Cook County prosecutors announced Tuesday that Chicago Police Officer Gildardo Sierra (pictured), who was caught on video shooting an unarmed man 16 times, will not face criminal charges. Prosecutors determined that was Sierra justified in firing the victim, Flint Farmer, multiple times after reasonably mistaking Farmer’s cell phone for a gun, reports ThinkProgress.
Farmer was Sierra’s third shooting in only six months, with Sierra remaining on the job. Despite ruling Farmer’s shooting justified, the Chicago Police Department’s Superintendent Garry McCarthy told the Chicago Tribune that Sierra should have never been allowed back on the street after the two previous shootings. McCarthy claims the department has no way of tracking officers’ shooting records.

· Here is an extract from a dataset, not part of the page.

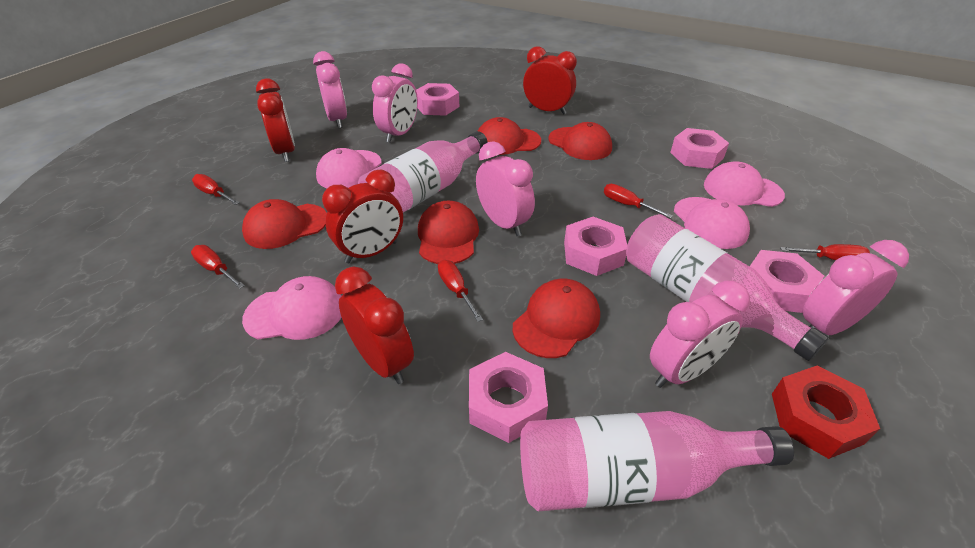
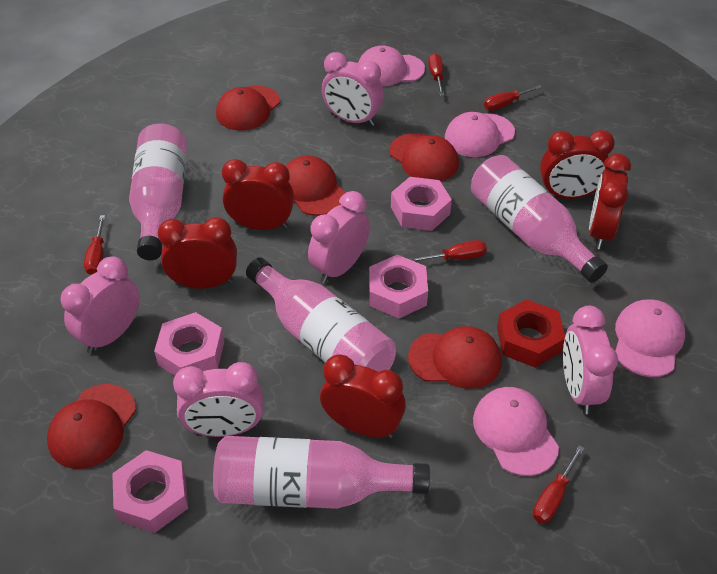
pink bottle: 3 -> 4
pink nut: 5 -> 4
red clock: 4 -> 5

The heart-wrenching video capturing Farmer’s murder showed the victim lying on the ground bleeding as Sierra shot three bullets in to his back. An autopsy eventually determined those same three shots to be the cause of Farmer’s death.
Sierra later admitted that he drank “multiple” beers before going on duty that night; however, because the city waited five hours after the shooting to issue a breathalyzer test, there was no way to tell if Sierra was impaired during the time of the shooting.
Since police officers are allowed to shoot if they fear for their lives, it makes it nearly impossible for prosecutors to put cops away for unreasonable force.
A 2007 study by University of Chicago law professor Craig Futterman found that a mere 19 out of 10,149 complaints against officers — including excessive force, illegal search, racial abuse, sexual abuse, and false arrests — led to a one week or more police suspension.
The odds are clearly stacked in their favor.
Individual officers like Sierra are protected by damages claims in civil court through “qualified immunity,” which is then left to be paid by tax payers. While Sierra walks away a free man, Chicago taxpayers are stuck paying the tab for the $4.1 million civil lawsuit against the city over Farmer’s death. Chi-town has already doled out nearly $50 million in settlements from years of police violence, most recently a $8.5 million settlement on behalf of an officer who shot a teen in the back.
From the cops to local gangs, the city of Chicago just can’t seem to get a grip on its gun violence.